You're going to have to elaborate more, because Islam definitely allows people to have their voices heard. Furthermore, it not only allows people of different faiths to live on its lands, their rights are heavily protected by the law:
I was just responding to your statement that Islam isn't exactly democratic in the modern sense, and there are some "boundaries". Presumably that means there are some issues where an average citizen doesn't get a vote? I am not making a value judgement, I am just trying to explain how it is possible for someone to believe differently than you.
> If this isn't the manifestation of justice, I don't know what is.
Now imagine somebody saying that exact sentence in response to, for example, a man being stripped of his possessions because his caste is not allowed to own property. Clearly that kind of law is not reconcilable with your idea of a good society, and yet you both consider these contradictory things to be perfect justice. Does that illustrate my point?
Or: the next verse says that certain taxes should only be leveled on non-Muslims. I don't care whether or not you agree with this, the point is that both views are possible. It's impossible to prove that religious discrimination is just or unjust. It's an opinion! A society could survive perfectly well with or without that rule. Different value systems will come to different conclusions about whether that rule is a good idea.
> Presumably that means there are some issues where an average citizen doesn't get a vote?
Look up Shura laws on how these things work. Topics are delegated to experts in their respective fields who have the obligation to act out of interest of the society, a form of "meritocracy" if you will. This doesn't mean that average citizens cannot be consulted.

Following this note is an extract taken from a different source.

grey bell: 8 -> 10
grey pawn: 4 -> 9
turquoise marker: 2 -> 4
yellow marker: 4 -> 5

> for example, a man being stripped of his possessions because his caste is not allowed to own property. Does that illustrate my point?

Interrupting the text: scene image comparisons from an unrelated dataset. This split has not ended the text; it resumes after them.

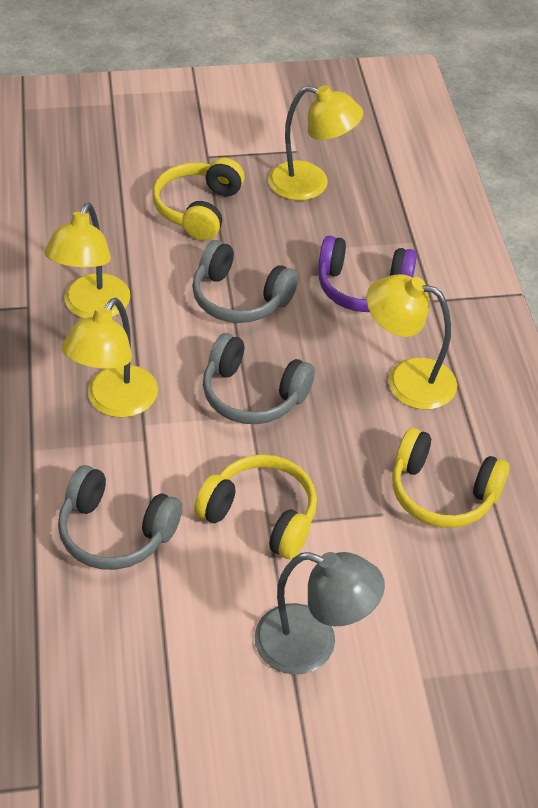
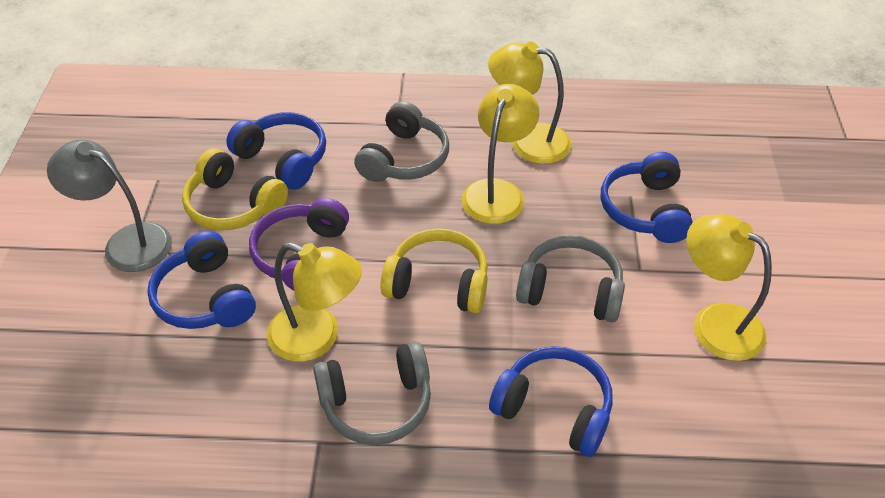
blue headphones: 0 -> 4
yellow headphones: 3 -> 2

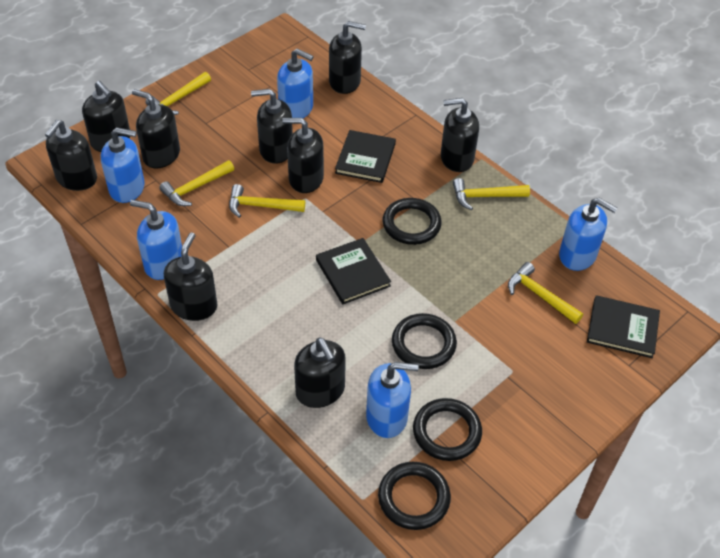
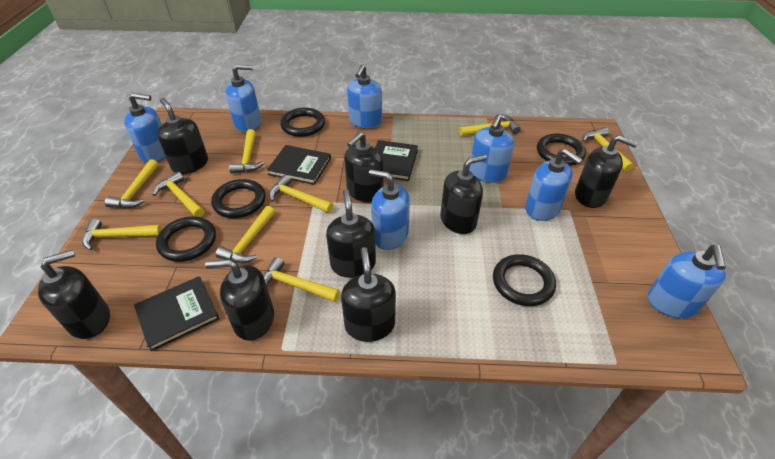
black ring: 4 -> 5
black soap dispenser: 9 -> 8
blue soap dispenser: 5 -> 7
yellow hammer: 5 -> 9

No it doesn't, because Islam does not prohibit non-Muslims from owning properties. You have not shown what issues you have with the Islamic system so far other than conjecture.

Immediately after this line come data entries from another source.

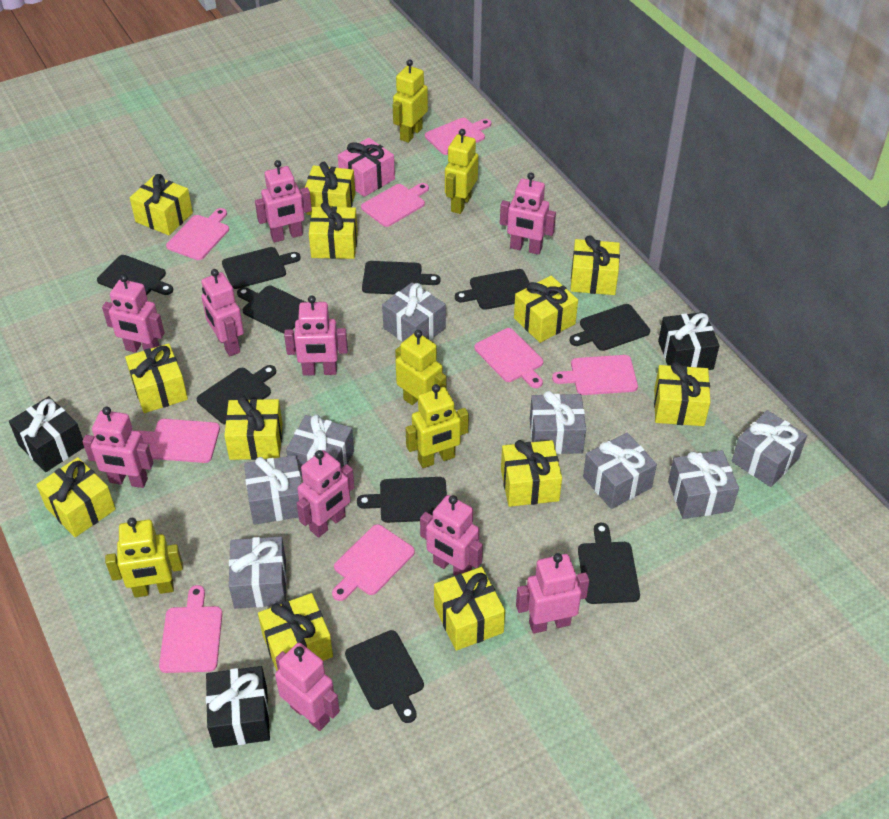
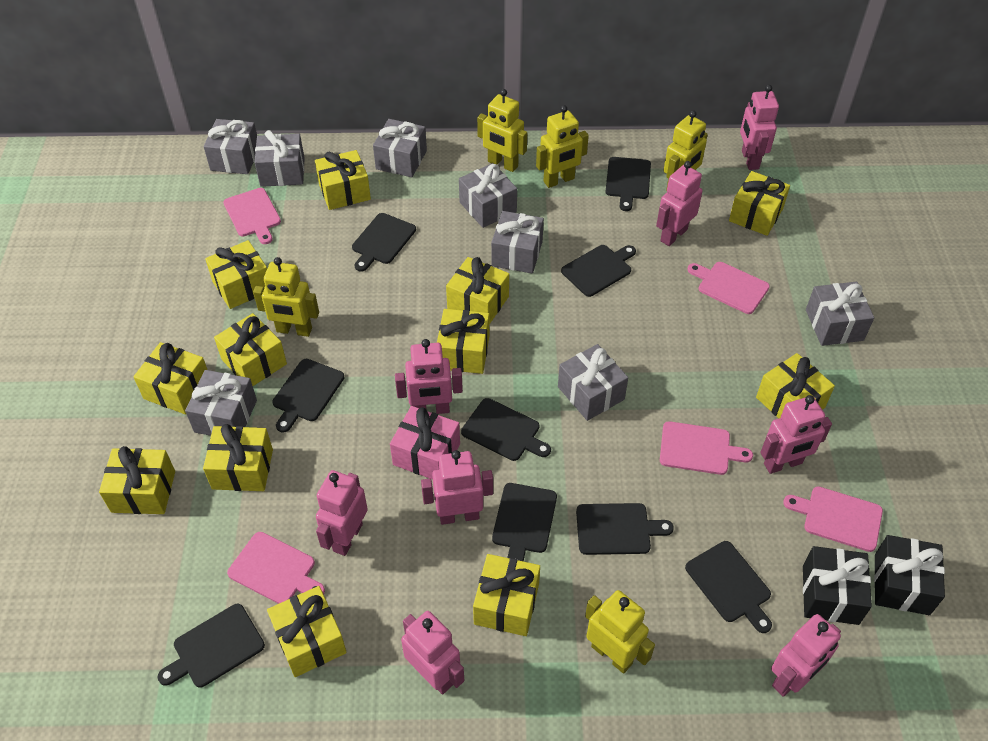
black cutting board: 10 -> 9
black gift: 3 -> 2
pink cutting board: 8 -> 5
pink robot: 10 -> 8

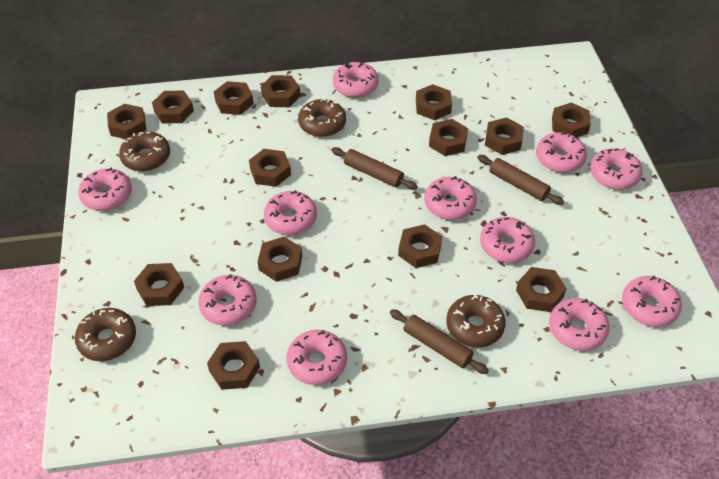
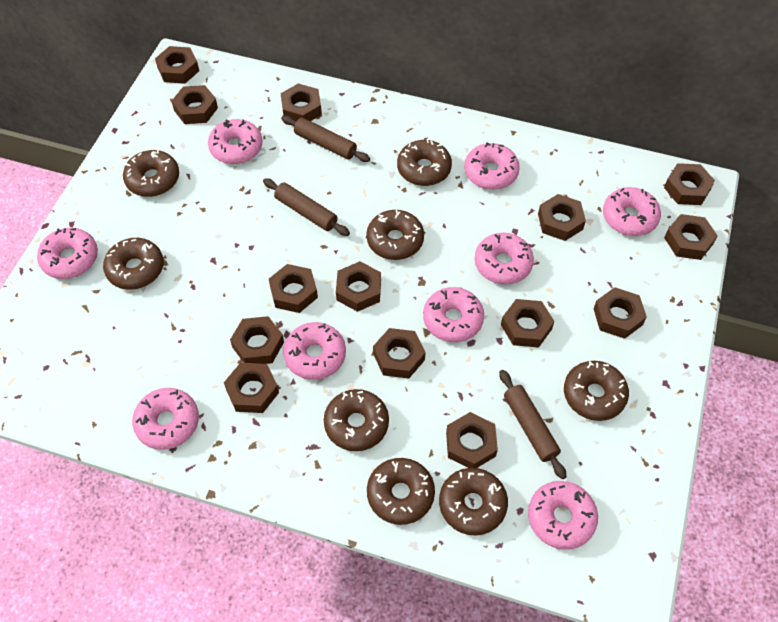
brown donut: 4 -> 8
pink donut: 11 -> 9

> the next verse says that certain taxes should only be leveled on non-Muslims
Because non-Muslims are not required to pay Zakat, Muslims are already "taxed".
I feel that the discussion went on a tangent. The fact of the matter is that it is perfectly not only possible to build a society without the dangerous practice of interest, but it is in the benefit of the entire society to do so (except a relative few who stand to benefit extremely from interest and other similar practices). We've known about it for a long time now.
I agree this is a tangent. The point that I am failing to make is that even if you and I agree that the Islamic Golden Age was the perfect society, we cannot "prove" that, and many people believe it was a terrible society by definition, because they have very different value systems than us.
> Now imagine somebody saying that exact sentence in response to, for example, a man being stripped of his possessions because his caste is not allowed to own property.
Is this in reference to an Islamic position? If so please provide a source.
Not it isn't, it was an example intended to be completely contradictory to the Islamic position, to illustrate how two people can both believe their completely irreconcilable systems are the pinnacle of justice.
I don't have an answer for how to determine when a corporation is too large, it's a very difficult question that I am not qualified to answer. As for who determines that, I think a democratic government should decide. I disagree with how the current US government makes these decisions, but I still think it is the right organization for the job.